Do not auto-resolve AMBIGUOUS — bouncing back to the caller is the right behavior, not picking a sub-brand silently.

Proceed immediately to Step 6.

Step 6 — Validate Output

Run skills/discovery/scripts/validate-output.py against the in-memory JSON. The script accepts produce-mode v3 outputs and enforces:

  • schema_version: 3
  • mode: "produce"
  • Absence of consume-mode fields (internal_usage[] top-level; internal_usage_surface, task_shape, target_population per target)
  • All cross-references resolve (skill_targets → sources, etc.)

Exit non-zero with stderr diagnostic on validation failure; fix and re-validate before persisting.

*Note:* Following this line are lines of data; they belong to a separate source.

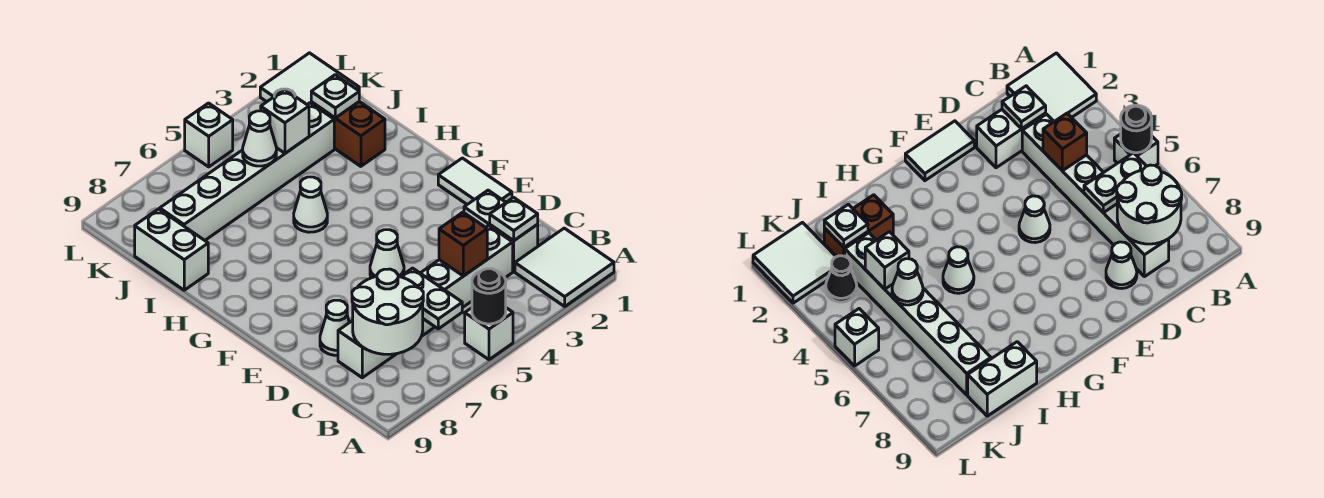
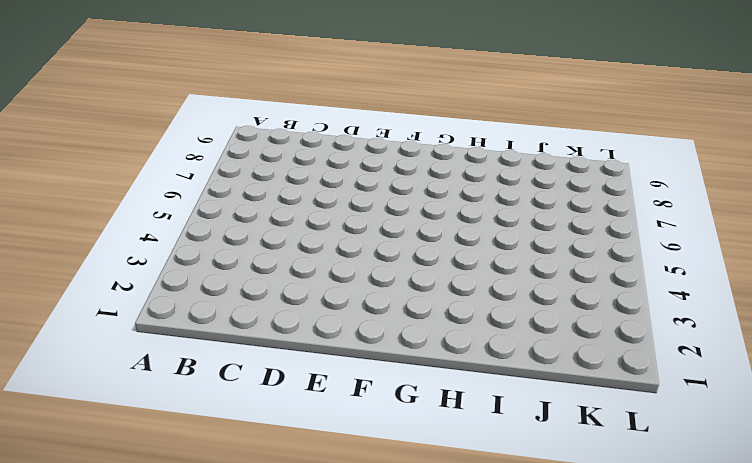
none -> white tile A1:B2 level 1
none -> white brick A5 level 1
none -> white brick C2:D2 level 1

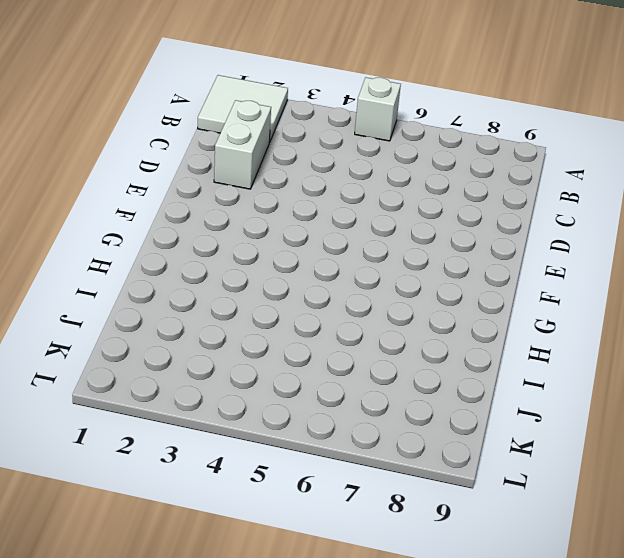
none -> white brick C3:C8 level 1
none -> white cone D8 level 1
none -> white tile E1:F1 level 1

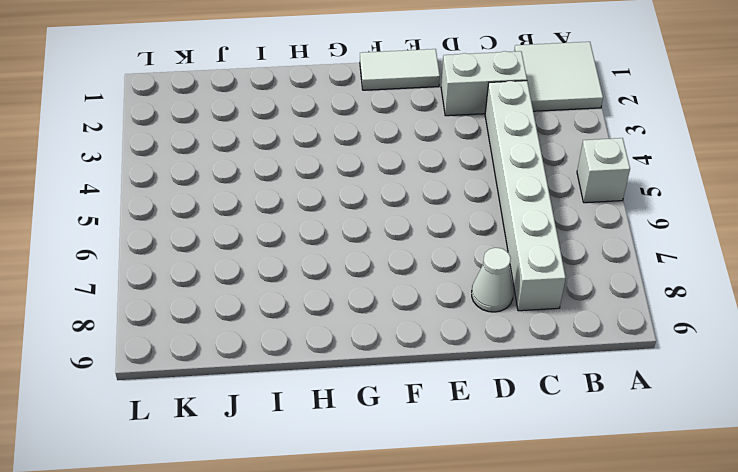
none -> white cone E5 level 1
none -> white cone H5 level 1
none -> brown brick I2:J2 level 1

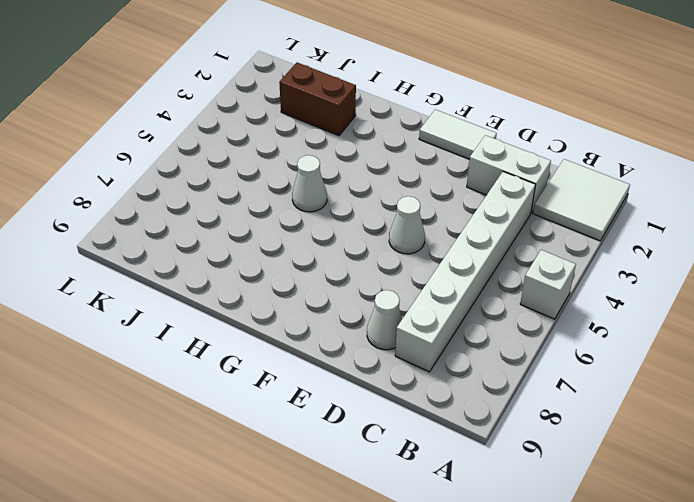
none -> white brick I9:J9 level 1
none -> white brick J3:J8 level 1
none -> white tile K1:L2 level 1

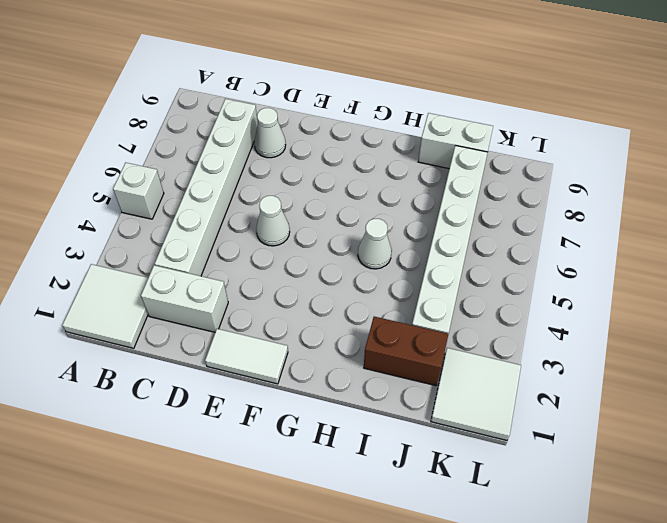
none -> black cone K3 level 1
none -> white brick L5 level 1
none -> black round brick A5 level 2

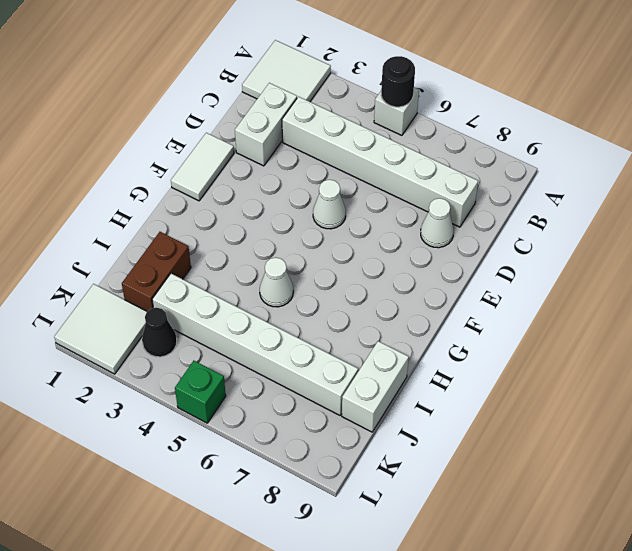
green brick L5 level 1 -> white brick L5 level 1
none -> white plate B6:C6 level 2
none -> white round brick B7:C8 level 2
none -> white plate C2 level 2

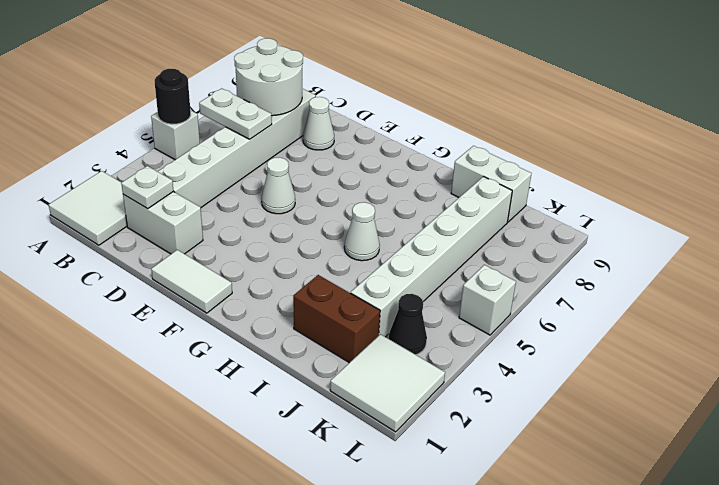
none -> brown brick C4 level 2
none -> white plate J2 level 2
none -> white brick J4 level 2

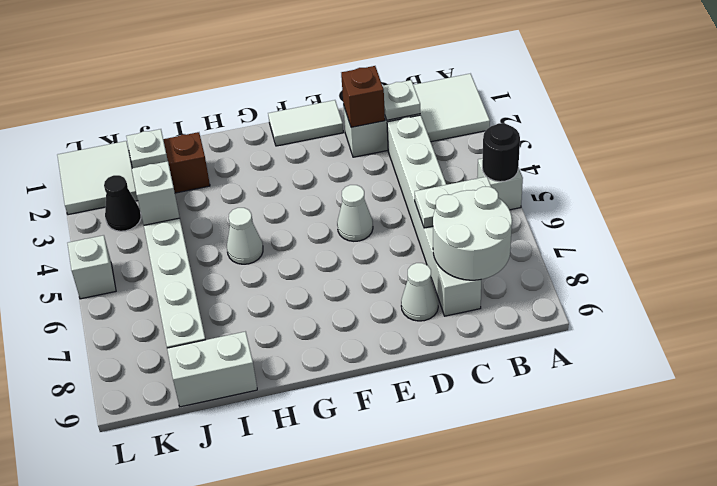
brown brick D2 level 2 -> brown brick C4 level 2
none -> white cone J5 level 2

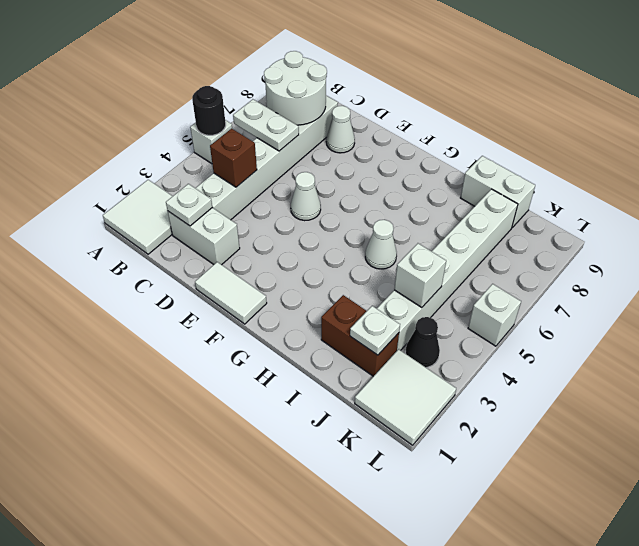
none -> white cone J5 level 2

Proceed immediately to Step 7.

Step 7 — Persist Versioned Output

Run skills/discovery/scripts/write-versioned-output.sh <company-slug> piping the validated JSON to stdin. The script (shared with consume-mode discovery) writes to runs/<UTC-timestamp>/<company-slug>/discovery.json, where the timestamp is set per skill invocation (not per company — a batch run shares one timestamp directory so all companies in the batch are diff-able as a unit).

Critical: where to put DISCOVERY_RUN_TS in the pipeline

The DISCOVERY_RUN_TS env var must be applied to the script invocation, not to a cat / echo source. In a shell pipeline, VAR=value command1 | command2 exports VAR to command1 only — command2 does not see it. Use one of:

# Option A: env var directly before the script (preferred for stdin-from-pipe)
echo "$JSON" | DISCOVERY_RUN_TS=2026-05-13T-snyk skills/discovery/scripts/write-versioned-output.sh <slug>

# Option B: heredoc / redirection (env var also goes before the script)
DISCOVERY_RUN_TS=2026-05-13T-snyk skills/discovery/scripts/write-versioned-output.sh <slug> <<'EOF'
{ ... validated JSON ... }
EOF

# Option C: bash -c subshell when chaining is unavoidable
DISCOVERY_RUN_TS=2026-05-13T-snyk bash -c 'echo "$JSON" | skills/discovery/scripts/write-versioned-output.sh <slug>'

Anti-pattern (silently drops the timestamp env var, falls back to a fresh per-second timestamp and leaks a stray run directory):

# WRONG: env var attaches to cat, not to the script
DISCOVERY_RUN_TS=2026-05-13T-snyk cat input.json | skills/discovery/scripts/write-versioned-output.sh <slug>

Output the path of the written file and finish here.